Well done GJ. This is something we should do a lot more of with some of the more unwieldy articles. --Burmesedays 21:19, 7 January 2010 (EST)

Little Hanoi Hostel/Hanoi Bed and Breakfast edit war[edit]

I would like to say at the outset that I have yet to visit Vietnam and have no stake in this edit war. However, until now, there had been no reason given for substituting the latter's listing for the former. We now, in the history [14] finally have an explanation: "First-hand knowledge of hotel name change (to Little Hanoi) and shoddy service, replaced with real L.H." I of course have no knowledge of the quality of service at either establishment. However, if it's true that Hanoi Bed and Breakfast changed its name to Little Hanoi Hostel, they are apparently behind schedule in changing their website [15], which is still active and still giving their (former?) address, as it has been listed on Wikitravel. Or is it that the Little Hanoi Hostel, at its current location, used to be called the Hanoi Bed and Breakfast, changed its name, and then a competitor - well, this is all confusing and requires more explanation. If the service is at the hostel/bed and breakfast is shoddy, instead of changing the listing, we should simply delete it, in keeping with Wikitravel:Avoid negative reviews. But I think we simply haven't gotten a full explanation yet. Ikan Kekek 04:45, 29 May 2012 (EDT)

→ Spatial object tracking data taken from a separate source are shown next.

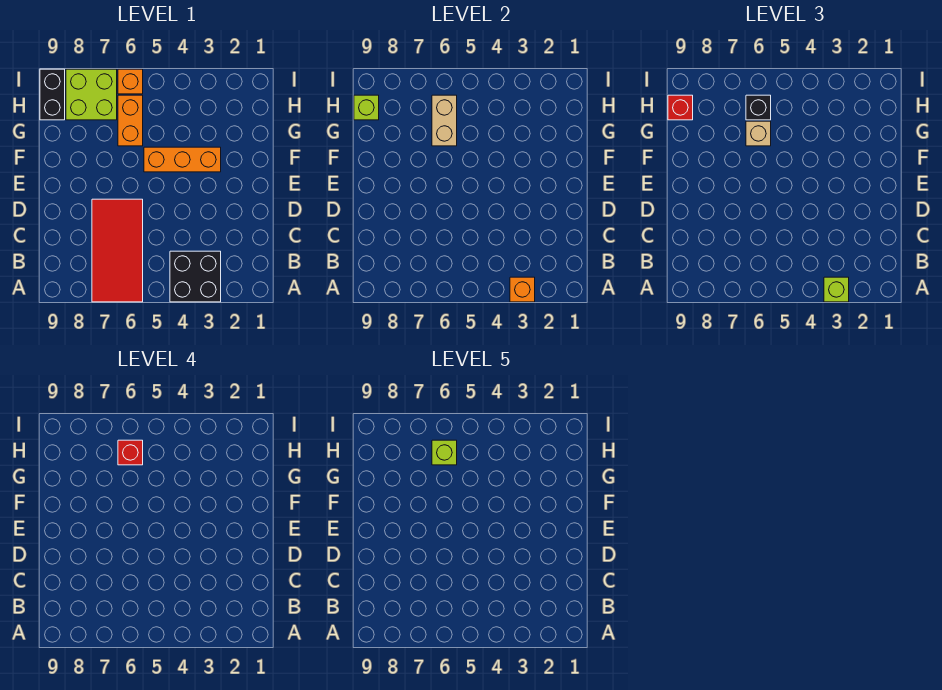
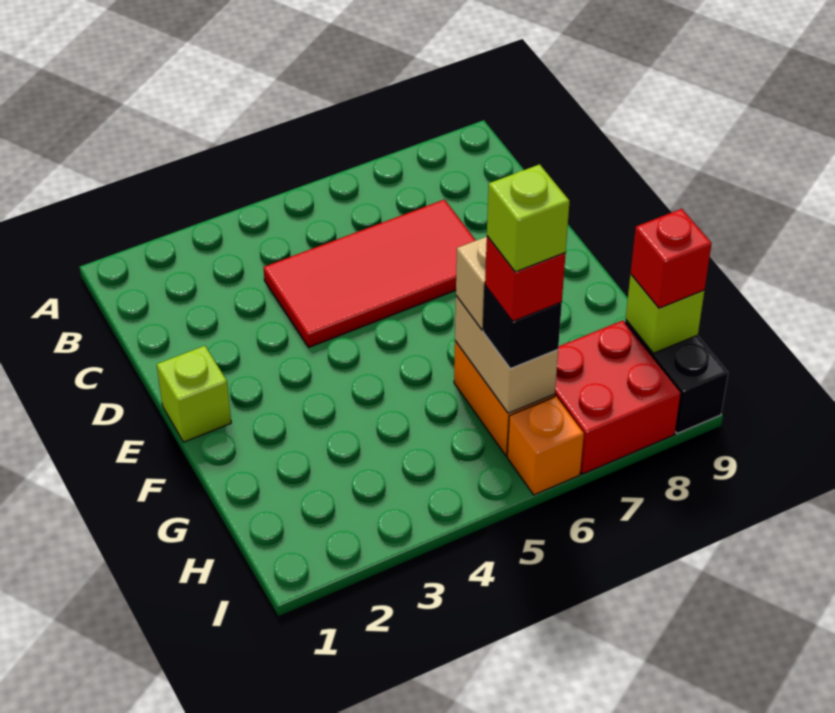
black brick A3:B4 level 1 -> none
orange brick A3 level 2 -> none
lime brick A3 level 3 -> lime brick E1 level 1
red tile A6:D7 level 1 -> red tile C4:D7 level 1
orange brick F3:F5 level 1 -> none
lime brick H7:I8 level 1 -> red brick H7:I8 level 1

The ATM section mentions taking money out of Commonwealth banks. However, I have not found any here and the commonwealth bank site says they only have ATMs in Ho Chi Minh City. Does anyone know of Commonwealth banks ATMs in Hanoi? Otherwise, I recommend that it be edited out.

I've edited the article appropriately. -- 05:15, 7 August 2014 (EDT)

Organizing article[edit]

Any Hanoi expert here? Due to the size of the location we should really try to divide the article into districts and move the listings to the respective district articles. To start we added a map of the districts and we will start creating the district articles soon, but some expert advise would be great! Adzas (talk) 12:15, 6 October 2014 (EDT)

Cleaning up articles[edit]

Swept from the the Travellers' Pub:

Hi, anyone here with great knowledge about Hanoi? This article could be a great article but at the moment there are just way too many restaurant and hotel listings, who can help cleaning up this page? Adzas (talk) 06:00, 6 October 2014 (EDT)

Hanoi is huge and I guess it can be divided into districts. This could help cleaning up the main article but we need someone with a strong knowledge of the city. GiulioC (talk) 09:25, 6 October 2014 (EDT)
Looking at the districts, there are 12 urban districts and 17 rural districts, it would be a good start to divide the article into districts. We definitely need an expert to assist here though, anyone? I can start with adding a map, and we can take it from there? Adzas (talk) 10:15, 6 October 2014 (EDT)
Adding a map is a good start and we might be able to create districts pages where to move some of the listings. We definitely need an expert though. GiulioC (talk) 10:57, 6 October 2014 (EDT)
Massive it is! I can't speak of the districts, but what if we cut the listings down to a max of 15 each? I believe they're listed in the order in which they were added so we could keep the first 15 assuming that they're still in operation. Oh and with a little bit of Googling we can make sure that other travelers have enjoyed their experiences there. Comments? IBcaldera (talk) 16:47, 8 October 2014 (EDT)
Cutting down the lists definitely is a start, I will look into that, starting with removing incomplete listings. What about the districts, leave that for now? Adzas (talk) 12:46, 9 October 2014 (EDT)
Cool, good idea! I'll help with incomplete listings as well. As for districts - it is, unfortunately, for the best if we leave those as is for now. I mean unless someone comes along who knows enough about Hanoi to accurately divide it. Do you agree? IBcaldera (talk) 14:48, 10 October 2014 (EDT)
I totally agree! Adzas (talk) 17:34, 10 October 2014 (EDT)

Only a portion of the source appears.